CC BY-NC-ND 4.0 · Endosc Int Open 2018; 06(07): E857-E864
DOI: 10.1055/a-0593-5788
Original article
Owner and Copyright © Georg Thieme Verlag KG 2018

Use of anticoagulants increases risk of bleeding after colorectal endoscopic submucosal dissection

Ken Yamashita
1  Department of Gastroenterology and Metabolism, Hiroshima University Hospital, Hiroshima, Japan
,
Shiro Oka
1  Department of Gastroenterology and Metabolism, Hiroshima University Hospital, Hiroshima, Japan
,
Shinji Tanaka
2  Department of Endoscopy, Hiroshima University Hospital, Hiroshima, Japan
,
Kazuki Boda
1  Department of Gastroenterology and Metabolism, Hiroshima University Hospital, Hiroshima, Japan
,
Daiki Hirano
1  Department of Gastroenterology and Metabolism, Hiroshima University Hospital, Hiroshima, Japan
,
Kyoku Sumimoto
1  Department of Gastroenterology and Metabolism, Hiroshima University Hospital, Hiroshima, Japan
,
Takeshi Mizumoto
1  Department of Gastroenterology and Metabolism, Hiroshima University Hospital, Hiroshima, Japan
,
Yuki Ninomiya
1  Department of Gastroenterology and Metabolism, Hiroshima University Hospital, Hiroshima, Japan
,
Yuzuru Tamaru
1  Department of Gastroenterology and Metabolism, Hiroshima University Hospital, Hiroshima, Japan
,
Kenjiro Shigita
1  Department of Gastroenterology and Metabolism, Hiroshima University Hospital, Hiroshima, Japan
,
Nana Hayashi
2  Department of Endoscopy, Hiroshima University Hospital, Hiroshima, Japan
,
Yoji Sanomura
2  Department of Endoscopy, Hiroshima University Hospital, Hiroshima, Japan
,
Kazuaki Chayama
1  Department of Gastroenterology and Metabolism, Hiroshima University Hospital, Hiroshima, Japan
› Author Affiliations
Further Information

Publication History

submitted 08 August 2017

accepted after revision 20 February 2018

Publication Date:
04 July 2018 (online)

Abstract

Background and study aims Japanese guidelines for gastroenterological endoscopy have recommended temporary withdrawal of anticoagulants (warfarin, direct oral anticoagulants [DOAC], or heparin) to prevent hemorrhagic complications during endoscopic submucosal dissection (ESD) for colorectal neoplasias (CRNs). However, serious thrombosis might occur during temporary withdrawal of anticoagulants. The current study aimed to evaluate outcomes with anticoagulants in patients undergoing ESD for CRNs.

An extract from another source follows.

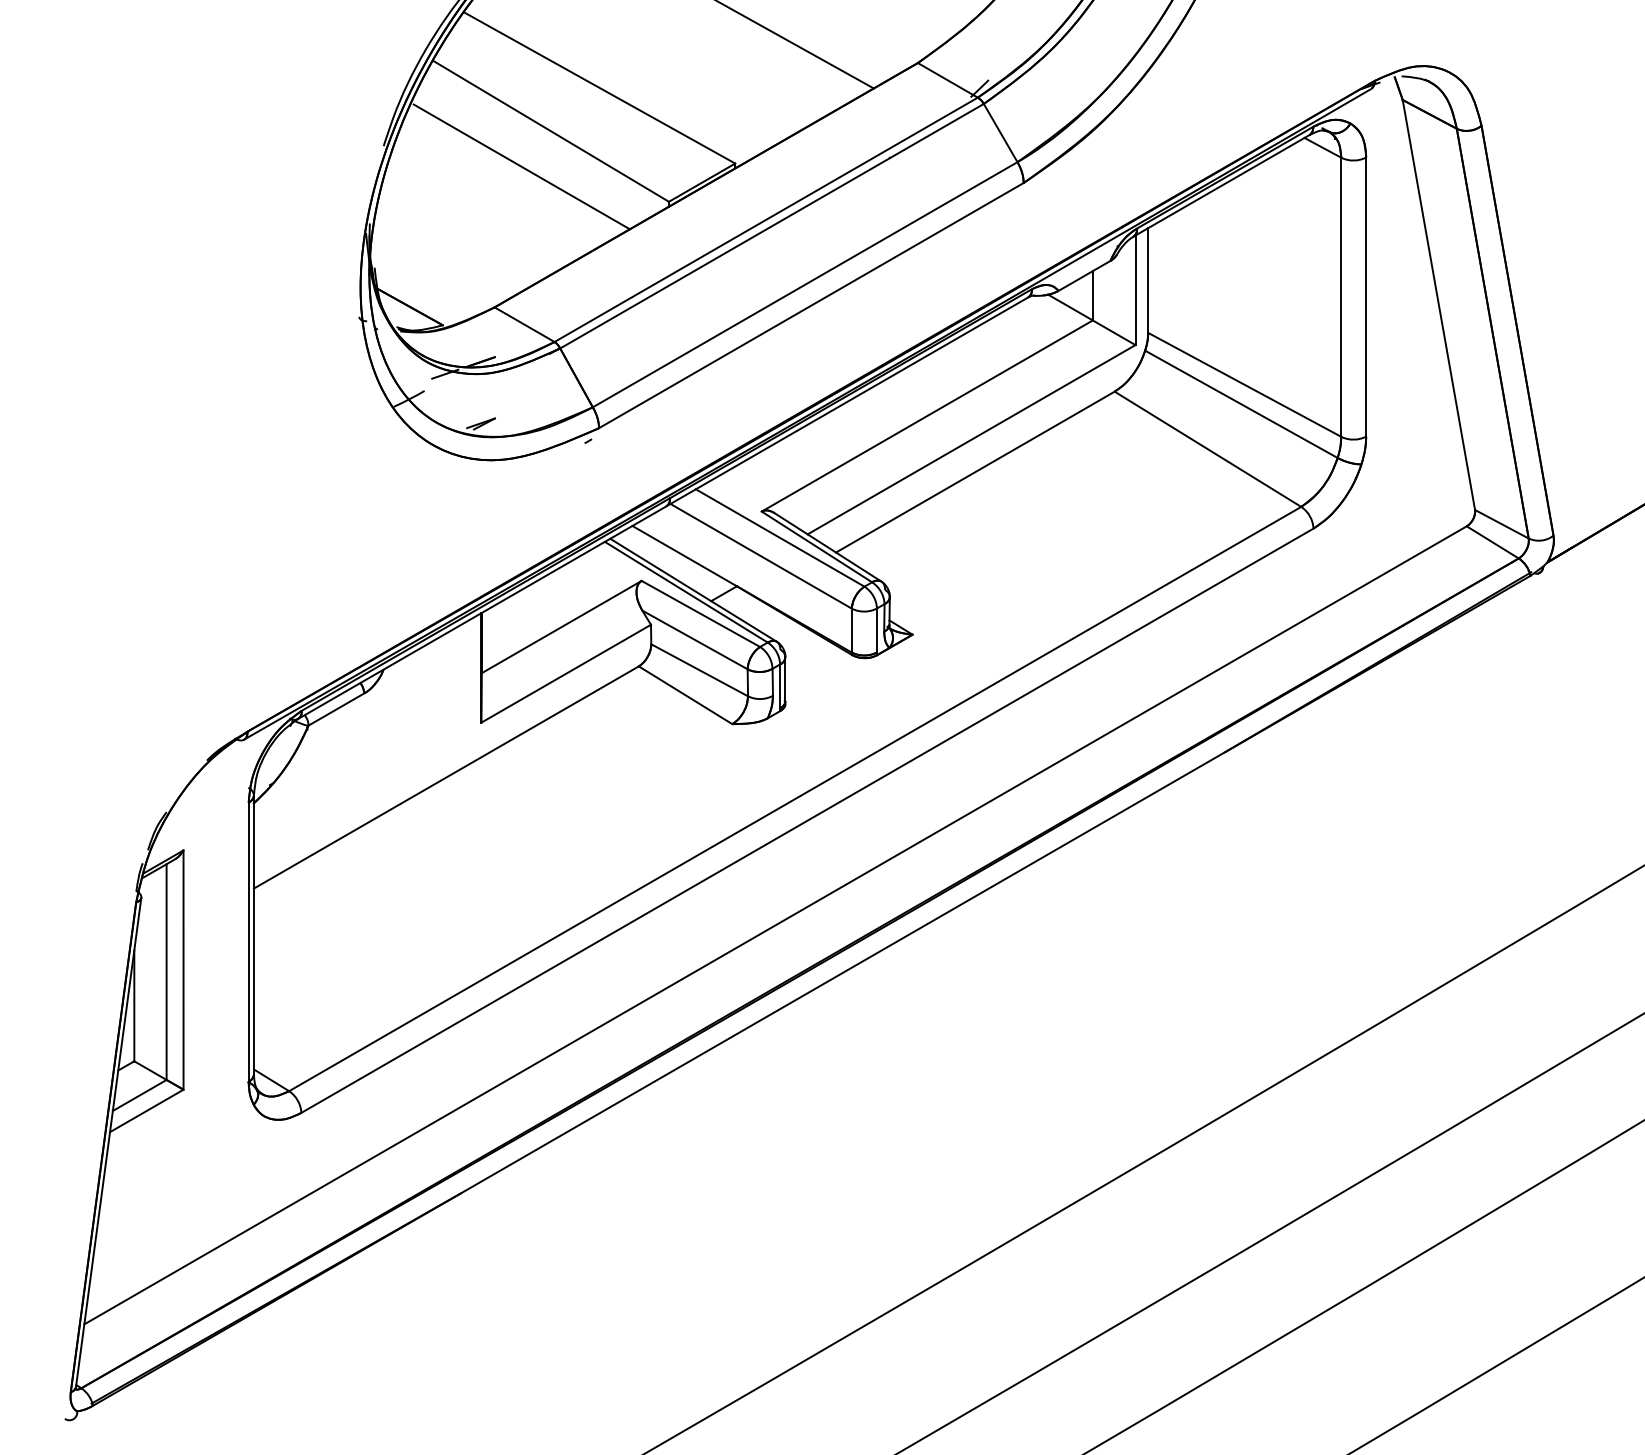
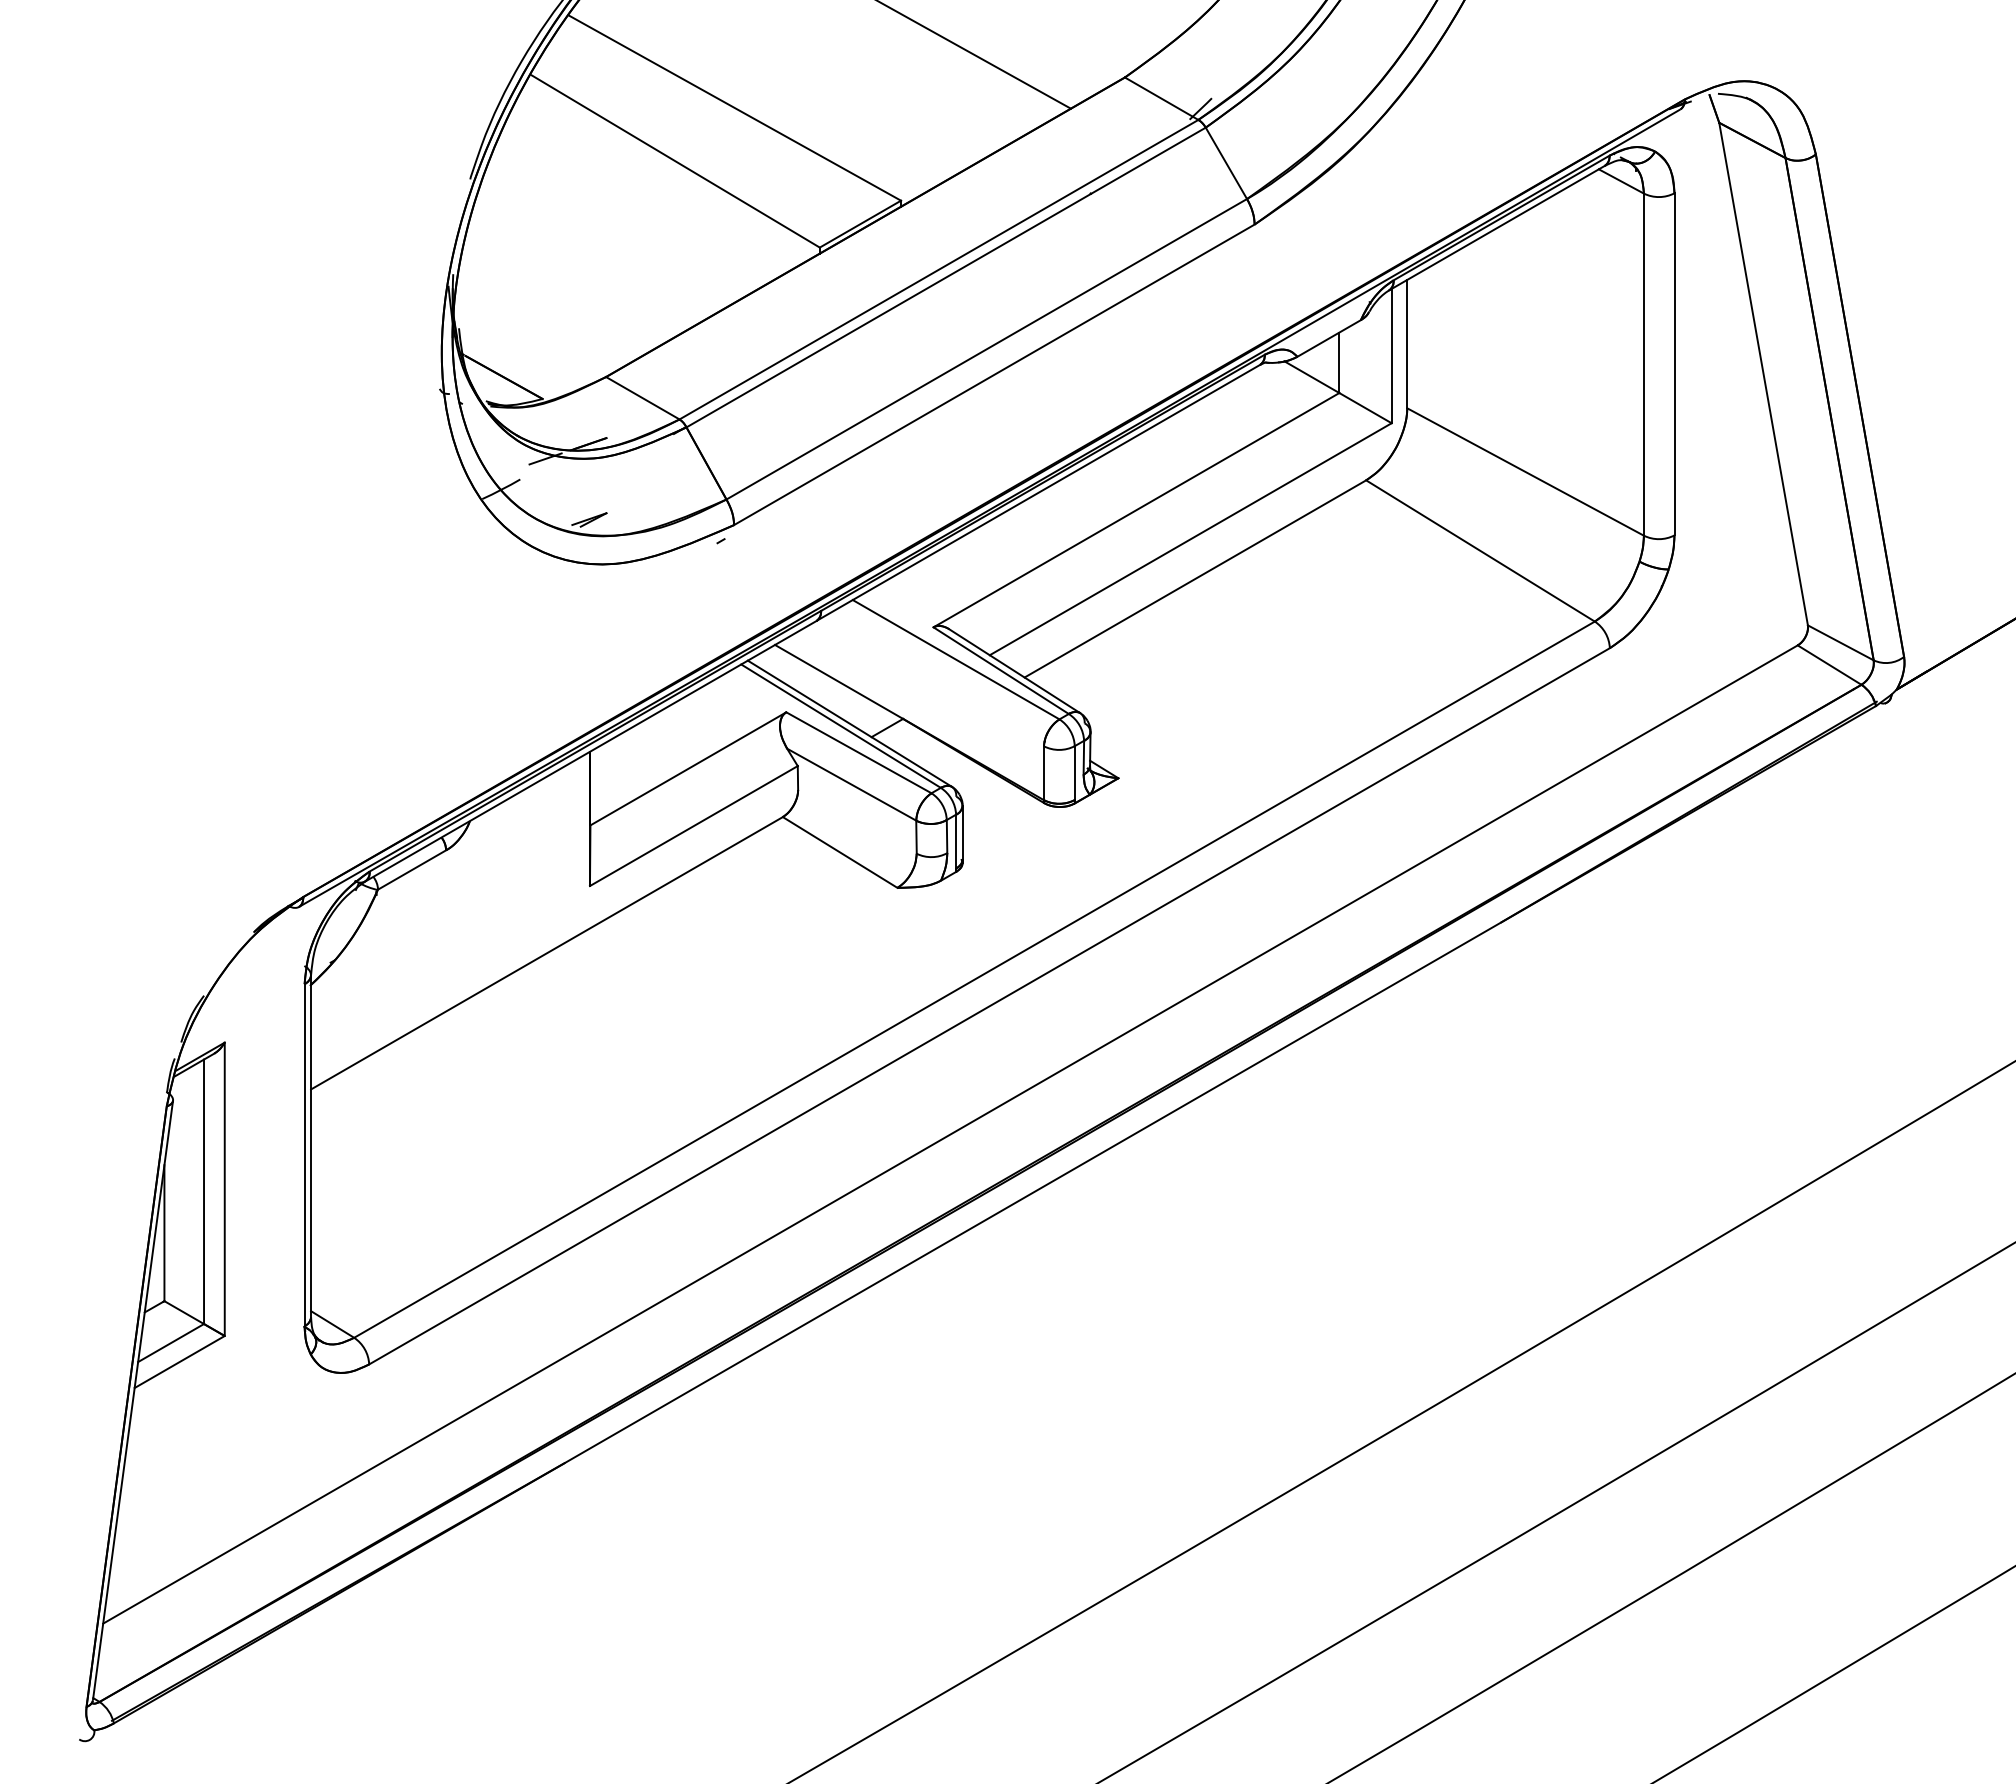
line: (521, 166) -> (639, 204), removed
line: (1241, 404) -> (1521, 496), removed
line: (760, 555) -> (932, 681), removed
line: (699, 670) -> (857, 822), removed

Patients and methods This study was a single-institution retrospective cohort study based on clinical records. We assessed 650 consecutive patients with 698 CRNs who underwent ESD at Hiroshima University Hospital between December 2010 and June 2016. The patients were divided into three groups: the warfarin group (19 patients with 19 CRNs), DOAC group (7 patients with 9 CRNs), and no-antithrombotics group (624 patients with 670 CRNs). We replaced warfarin with heparin 3 to 5 days before endoscopy. Although DOAC was suspended on the morning of endoscopy, we did not replace heparin.

Results Bleeding after the procedure occurred in 26.3 % (5/19), 22.0 % (2/9), and 2.7 % (18/670) of patients in the warfarin, DOAC, and no-antithrombotics groups, respectively. In the warfarin group, four patients who bled after the procedure took not only warfarin but also other antiplatelets. En bloc resection rates were 94.7 % (18/19), 100 % (9/9), and 96.6 % (647/670) in the warfarin, DOAC, and no-antithrombotics groups, respectively. No patients experienced ischemic events in the perioperative period.

Conclusions Among patients undergoing ESD for CRNs, risk of bleeding was higher among patients who took anticoagulants than among those who did not. In particular, careful attention to patients who took antiplatelets in addition to warfarin before ESD for CRNs is warranted.